午前6時半、石鎚山の7合目にある成就社では、厳かに神事が執り行われたあと、仁・智・勇の三体の御神像が、次々と運び出されました。

降りしきる雨の中、およそ300人の信者がそれぞれの御神像と共に「ワッショイ、ワッショイ」と掛け声を響かせながら境内を練り歩きます。

(信者)
「去年と今年、僕は子どもが出来たので、それのお守りを『ありがとうございました』という返しに来るのと、『これからもよろしくお願いします』という気持ちで登る」
「健康を願って登る。がんばるぞー」

そして、信者たちは、御神像と共に標高1982メートルの頂を目指しました。

最大の難所「鎖場」では、ほぼ垂直にそそり立つ岩肌を声を掛け合いながら一気に登ります。

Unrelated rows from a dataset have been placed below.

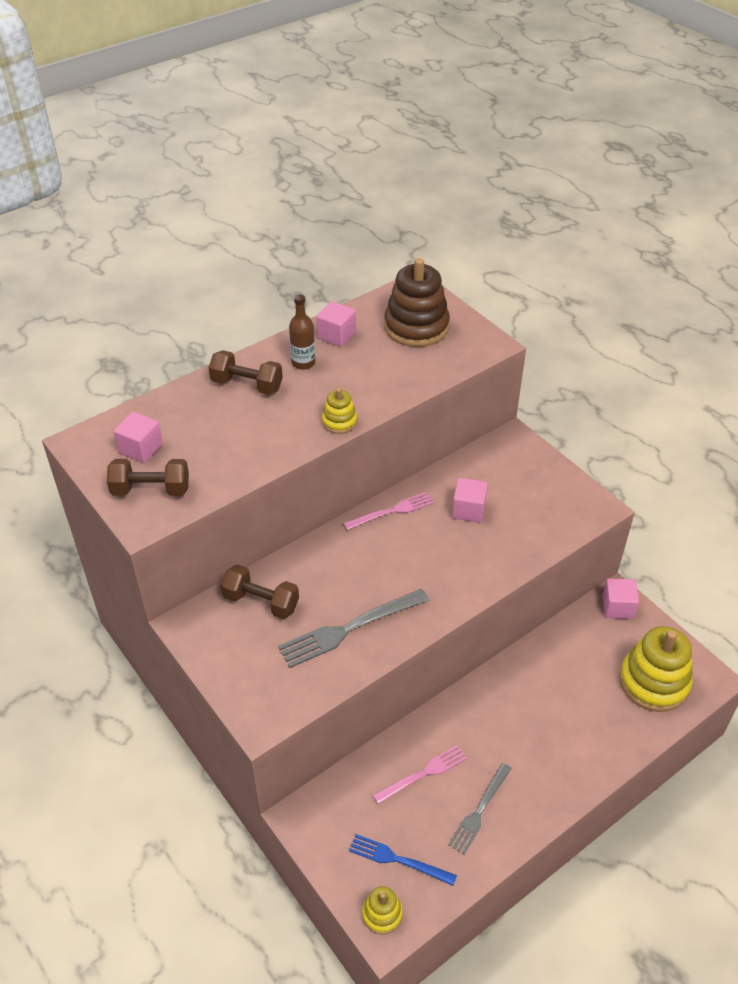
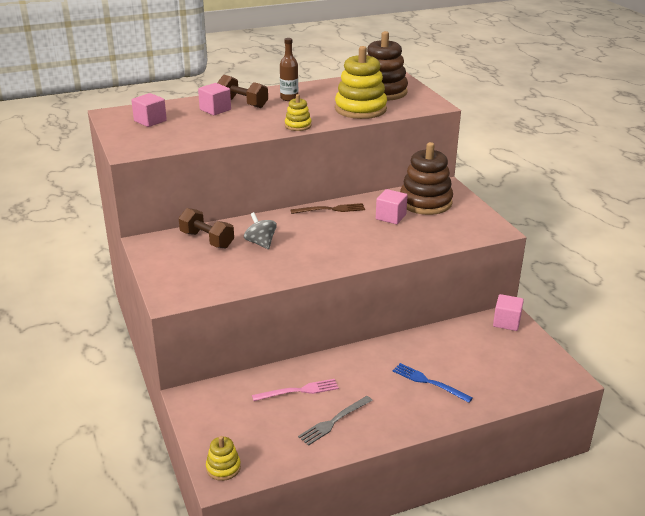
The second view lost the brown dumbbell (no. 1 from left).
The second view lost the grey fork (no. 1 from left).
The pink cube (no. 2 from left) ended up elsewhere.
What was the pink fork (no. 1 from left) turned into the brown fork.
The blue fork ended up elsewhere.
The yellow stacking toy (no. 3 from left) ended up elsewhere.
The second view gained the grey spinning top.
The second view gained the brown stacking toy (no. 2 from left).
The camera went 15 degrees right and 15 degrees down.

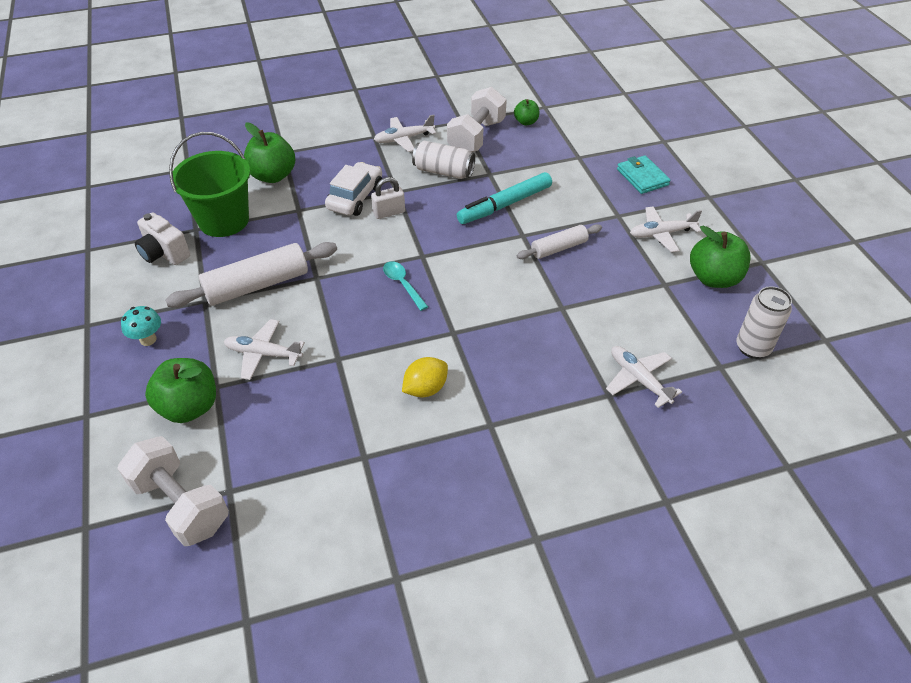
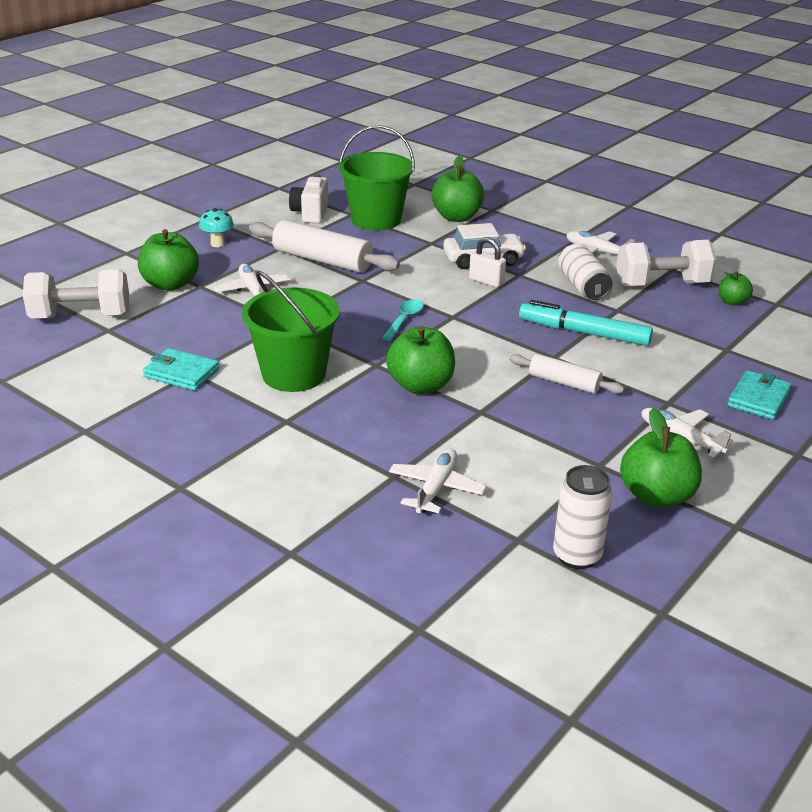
The white dumbbell (no. 1 from left) ended up facing another way, 75 degrees clockwise from before.
Where the yellow lemon stood, the green bucket (no. 1 from left) came to stand.
The second view gained the turquoise wallet (no. 1 from left).
The second view gained the green apple (no. 2 from left).
The camera went 55 degrees right and 15 degrees down.

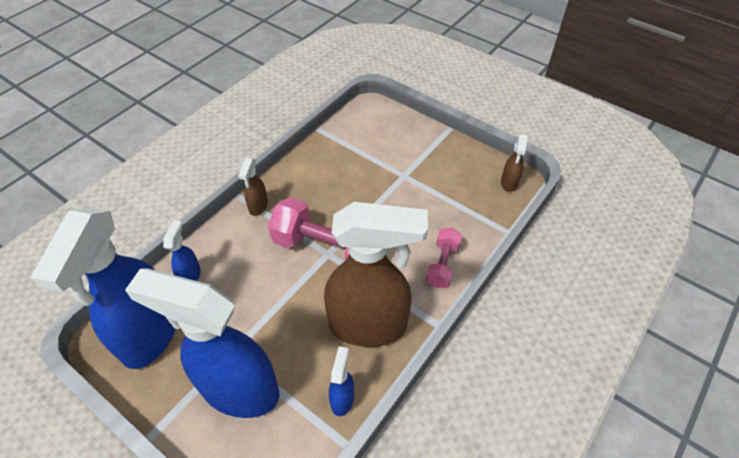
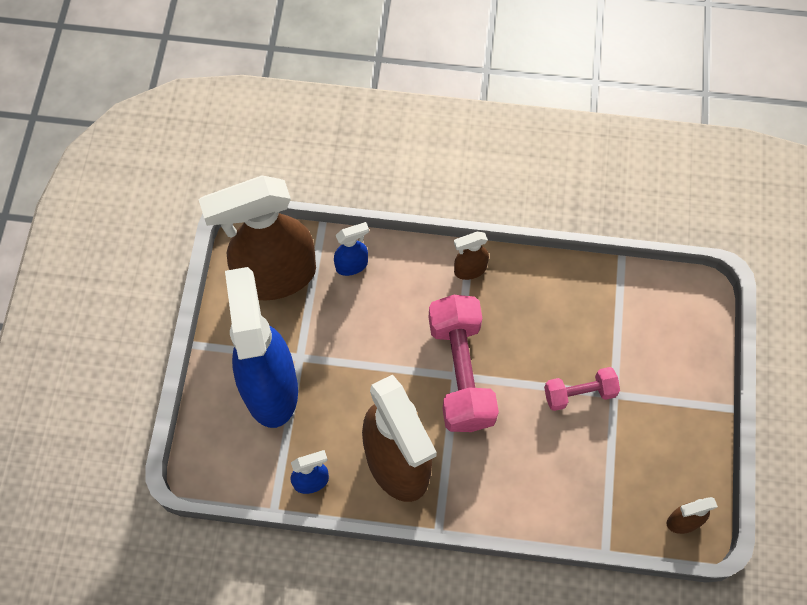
What was the blue spray bottle (no. 1 from left) turned into the brown spray bottle (no. 1 from left).
The pink dumbbell (no. 2 from left) ended up elsewhere.
The camera went 60 degrees right and 15 degrees up.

山頂に到着した信者たちは、ほら貝の音色が響き渡る中胴上げをしたり、ご利益を授かろうと御神像を体にこすり合わせたりして、1年間の無病息災を祈っていました。

(信者)
「こういう天気だが、気持ちのいい山開きができたのでは」
「60回以上来ている。家内安全、大難は小難、小難は無難ということでさせてもらったら、一番ありがたい」

(初めて参加した信者)
「神の境地というか、足場のないところを登っていく感覚で、石鎚山の偉大さ、自然の偉大さを知らされた」

「お山開き」の夏季大祭は10日まで続き、神社では期間中、およそ1万人の人出を見込んでいます。